Nei panni di Mimì si alterneranno Selene Zanetti (30 giugno, 2, 5, 7 luglio) e Carolina López Moreno (1 / 4 / 6 luglio) e in quelli Rodolfo Vittorio Grigolo, per la prima volta al San Carlo (30 giugno / 2 / 5 / 7 luglio) e Vincenzo Costanzo (1 / 4 / 6 luglio).
A dare volto e voce a Musetta saranno Maria Sardaryan (30 Giugno / 2 / 5 / 7 Luglio) e Laura Ulloa (1 / 4 / 6 Luglio) mentre Andrzej Filonczyk sarà Marcello.
Schaunard sarà interpretato da Pietro Di Bianco, Colline da Alessio Cacciamani e i ruoli di Benoît e Alcindoro saranno ricoperti da Matteo Peirone.

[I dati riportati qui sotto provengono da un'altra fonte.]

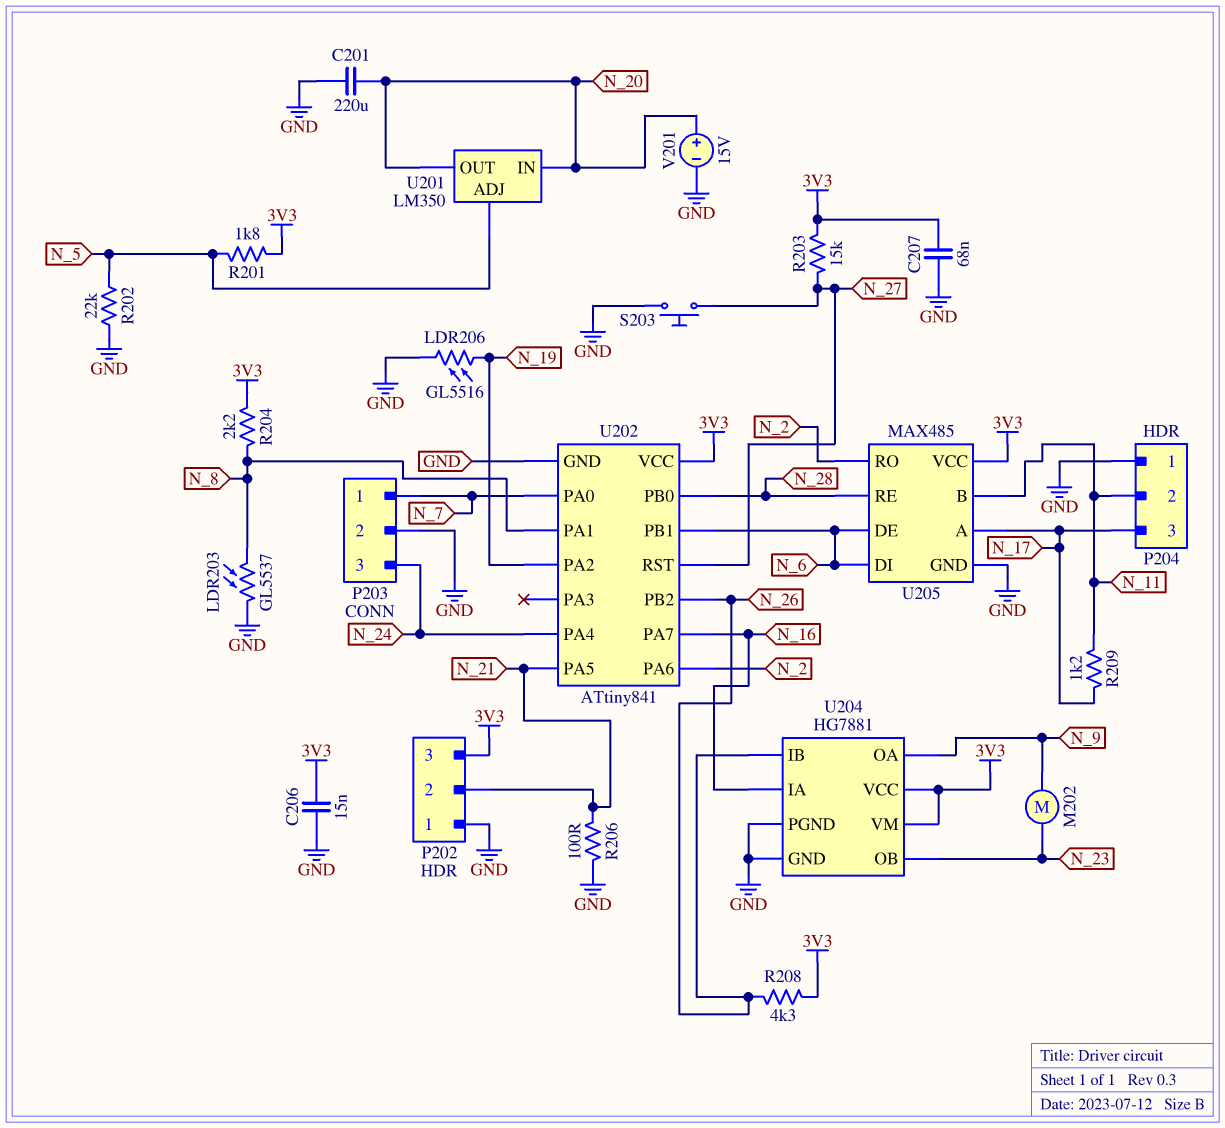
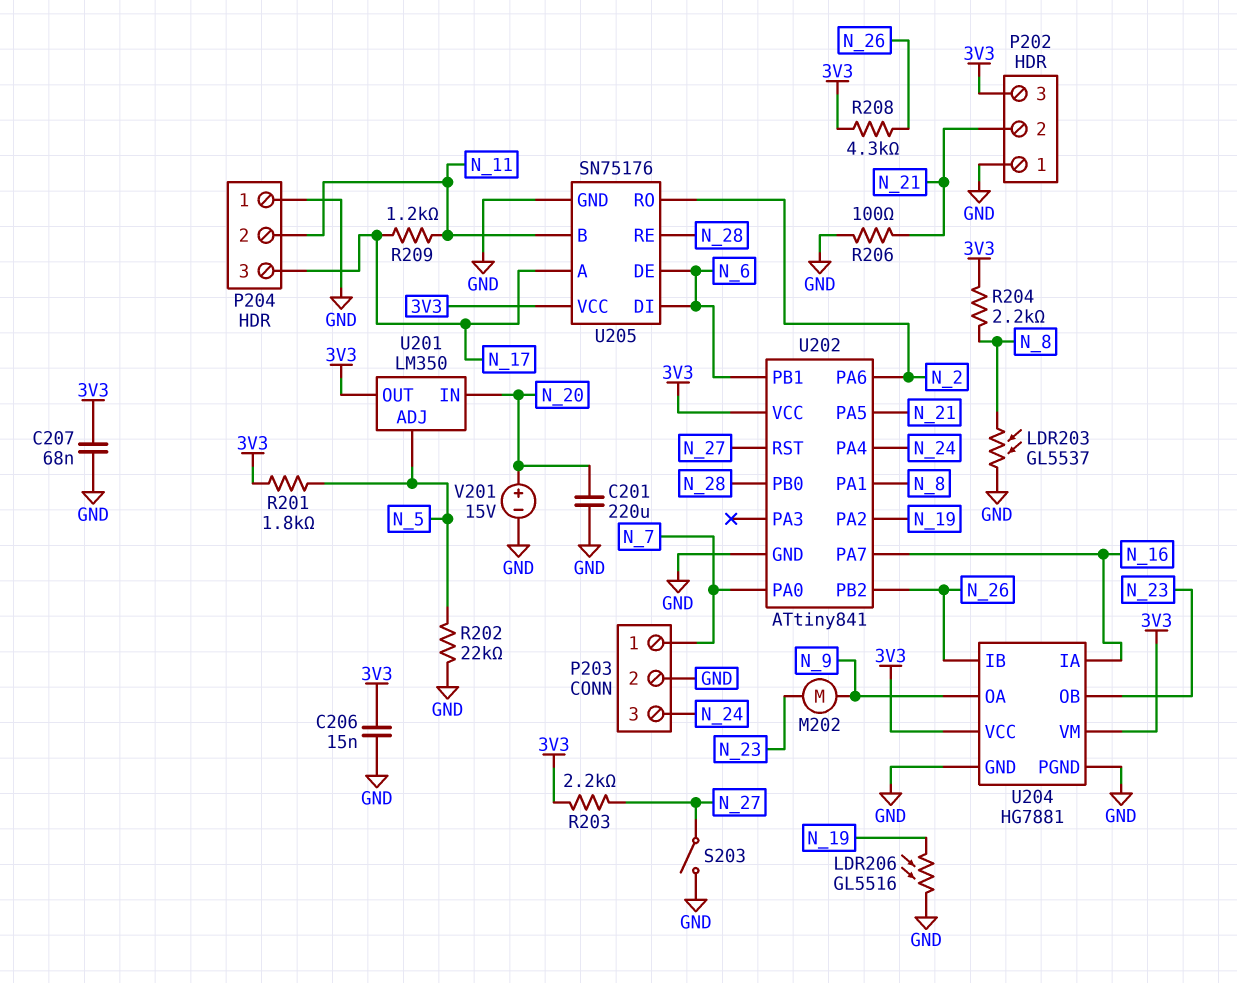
R203: 15k (3V3, N_27) -> 2.2k (3V3, N_27)
S203: button (GND, N_27) -> switch (GND, N_27)
U201 pin OUT: N_20 -> 3V3
U205: MAX485 -> SN75176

Completano il cast Andrea Calce (Parpignol), Antonio Mezzasalma (Venditore), Alessandro Lerro (Sergente), Sergio Valentino (Doganiere). Il Coro di Voci Bianche del Teatro di San Carlo è diretto da Stefania Rinaldi.
Le scene di questa produzione del Teatro di San Carlo sono di Carmine Maringola, i costumi di Vanessa Sannino, firma le luci di Cristian Zucaro, mentre la coreografia è di Sandro Maria Campagna.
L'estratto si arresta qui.